In pure economic efficiency terms, the most cost-effective system for establishing a price on carbon pollution and starting a societal move toward a lower-carbon future, might be an upstream simple price.

Carbon Fee not tax

This price is not a “tax”, because a ‘tax’ implies a taking of a good. That assumes that we have a right to pollute and impact others. In fact, that very pollution is a taking of a good, a seizing of a value, that occurs today without any form of compensation.

A gradual implementation …

Whatever the path, this should start relatively low and gradually increase. This should be a a steady and predictable increase rate to enable investment /other decisions to be made in an orderly fashion. Decisions about tomorrow at the individual, household, community, business, and societal/national levels.

Now, the path and price set in 2010 won’t necessarily work in 2016 or 2025 or 2040 … the structure should, as with the US constitution, provide structure for reasoned change and adaptation in the face of change (changed world conditions, changed political support, change … These price changes could perhaps be downward from trendline or upwards as we know more about climate science/political system recognizes benefits from clean energy.

Thinking about price …

First off, we should recognize that the best analysis of the social price of carbon (SCC) suggests that the ‘right’ fully-burdened cost is easily in the range of $80 per ton or perhaps higher. The numbers below start from a perspective that that honest evaluation of carbon’s cost is simply beyond the pale of ‘rational’ political discourse …

Thus, how about …

$12 per ton, starting in 2012

  • Going up $1 in real terms every year until 2020 ($20 per ton in 2012 dollars in 2020)
  • Reevaluate price impacts, levels of carbon reductions, on a continuing basis with proposed changes to pricing offered up in ‘odd’ years

As to revenues. 2008 total US emissions were 6,957 Tg CO2 equiv. Thus, we’re talking about $84 billion in available revenue in 2012 assuming that as a starting point. We could allocate this roughly as follows.

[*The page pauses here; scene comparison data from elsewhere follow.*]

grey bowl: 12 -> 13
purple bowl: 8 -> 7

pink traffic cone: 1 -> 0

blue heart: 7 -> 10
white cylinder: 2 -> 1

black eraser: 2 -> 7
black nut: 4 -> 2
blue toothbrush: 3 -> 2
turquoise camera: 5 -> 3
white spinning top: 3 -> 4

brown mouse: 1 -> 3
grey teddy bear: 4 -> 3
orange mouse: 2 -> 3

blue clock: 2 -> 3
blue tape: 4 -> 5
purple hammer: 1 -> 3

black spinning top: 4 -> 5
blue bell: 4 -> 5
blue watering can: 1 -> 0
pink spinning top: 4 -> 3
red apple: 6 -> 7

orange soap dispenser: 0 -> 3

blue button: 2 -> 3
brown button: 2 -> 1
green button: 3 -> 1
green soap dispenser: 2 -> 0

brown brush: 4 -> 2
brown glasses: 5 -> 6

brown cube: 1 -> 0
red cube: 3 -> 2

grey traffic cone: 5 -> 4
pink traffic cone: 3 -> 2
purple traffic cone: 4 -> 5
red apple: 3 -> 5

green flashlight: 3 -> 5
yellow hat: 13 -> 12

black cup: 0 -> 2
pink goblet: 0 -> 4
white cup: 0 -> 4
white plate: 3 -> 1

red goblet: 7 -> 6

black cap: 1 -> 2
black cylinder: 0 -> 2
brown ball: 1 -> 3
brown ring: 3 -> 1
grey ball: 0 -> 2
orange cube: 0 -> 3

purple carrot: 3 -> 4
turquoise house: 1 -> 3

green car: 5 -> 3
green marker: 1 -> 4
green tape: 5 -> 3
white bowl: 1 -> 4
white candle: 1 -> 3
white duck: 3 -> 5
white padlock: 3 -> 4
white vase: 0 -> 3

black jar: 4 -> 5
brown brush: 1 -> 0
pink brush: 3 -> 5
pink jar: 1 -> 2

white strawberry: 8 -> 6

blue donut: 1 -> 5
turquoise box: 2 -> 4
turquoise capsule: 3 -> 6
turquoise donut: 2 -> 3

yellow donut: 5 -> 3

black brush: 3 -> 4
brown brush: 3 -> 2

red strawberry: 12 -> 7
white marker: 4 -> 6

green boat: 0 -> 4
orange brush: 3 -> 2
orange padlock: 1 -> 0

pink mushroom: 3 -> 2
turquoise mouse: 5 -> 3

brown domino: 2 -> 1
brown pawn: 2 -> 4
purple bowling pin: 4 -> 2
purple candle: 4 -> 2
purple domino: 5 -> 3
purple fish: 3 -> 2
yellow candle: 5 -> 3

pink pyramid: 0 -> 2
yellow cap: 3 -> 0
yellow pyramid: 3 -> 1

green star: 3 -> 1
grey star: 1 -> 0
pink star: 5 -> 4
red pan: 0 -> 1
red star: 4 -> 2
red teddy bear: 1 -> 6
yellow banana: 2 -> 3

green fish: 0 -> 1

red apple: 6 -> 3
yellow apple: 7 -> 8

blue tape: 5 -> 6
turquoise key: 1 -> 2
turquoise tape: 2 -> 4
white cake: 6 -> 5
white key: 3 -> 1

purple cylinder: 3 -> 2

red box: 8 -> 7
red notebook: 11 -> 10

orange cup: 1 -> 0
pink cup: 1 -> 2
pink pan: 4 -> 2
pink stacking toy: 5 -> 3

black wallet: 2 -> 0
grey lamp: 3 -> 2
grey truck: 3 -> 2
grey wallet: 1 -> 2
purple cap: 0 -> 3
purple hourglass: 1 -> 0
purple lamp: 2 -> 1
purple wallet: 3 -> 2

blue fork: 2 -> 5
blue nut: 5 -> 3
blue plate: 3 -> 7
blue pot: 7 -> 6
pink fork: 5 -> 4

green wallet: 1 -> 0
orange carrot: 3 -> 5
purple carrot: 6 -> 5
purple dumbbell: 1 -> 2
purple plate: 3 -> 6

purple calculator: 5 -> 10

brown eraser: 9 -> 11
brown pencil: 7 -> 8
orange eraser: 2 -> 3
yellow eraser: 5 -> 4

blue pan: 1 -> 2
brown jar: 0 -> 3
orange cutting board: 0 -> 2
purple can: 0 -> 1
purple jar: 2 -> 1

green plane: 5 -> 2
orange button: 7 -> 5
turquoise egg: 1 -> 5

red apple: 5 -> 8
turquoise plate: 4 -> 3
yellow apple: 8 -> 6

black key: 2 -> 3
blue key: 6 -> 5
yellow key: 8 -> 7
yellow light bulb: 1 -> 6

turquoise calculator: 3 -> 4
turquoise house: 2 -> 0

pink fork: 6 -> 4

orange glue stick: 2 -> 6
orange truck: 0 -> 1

  • 30% in rebate to US citizens living on US soil (with guardians of minors receiving 50% and the other 50% going into ‘trust’ fund to be gradually paid out from age 18 through age 27). (We’d be talking about $25 billion, which would translate to about $80 in checks per citizen. Household of 4 would receive $240: $80 for two adults and $40 for each of two minor children.)
  • 20% for clean energy RDT&E & climate science ($17 billion first year)
  • 35% for clean energy & energy efficiency deployment (5% of this for aid to developing countries to leapfrog) ($29+ billion first year)
  • 10% for climate mitigation efforts (including carbon sequestration efforts via paths like biochar) ($8.4 billion)
  • 5% for … ($4 billion in reserve)

While the real terms price would be going up $1/year, the revenues would not go up as fast due to reducing pollution loads. Even so, in 2020, that average household would receive a direct payment likely somewhere in the range of $350+ while seeing their full system energy costs fall (due to energy efficiency, mainly, but also due to reduced pollution having lower health care impacts).

To be clear, above is not what I would do in an environment where ‘bureaucrat’ wasn’t used as a curse word and where scientists were listened to rather than derided (and where one political party was suffering a severe case of anti-science syndrome).

While I would like to see a direct “cap” on carbon emissions (with a very strong target for reductions … soon) and understand that the social cost of carbon is far higher than $20/ton, I believe that we would significant improvement in our energy security and our economic performance with very meaningful reductions in our carbon emissions. This would foster businesses to move toward cleaner paths and give a high degree of certainty that would enable long-term investments in cleaner energy & energy efficiency. Our pollution would fall, our security would strengthened, our economy would improve … And, I have confidence that the rapid successes that would accrue from the massive amount of low-hanging fruit would foster greater public support of the reasonable nature for imposing a carbon fee and of the benefits accrued from the resources derived from it.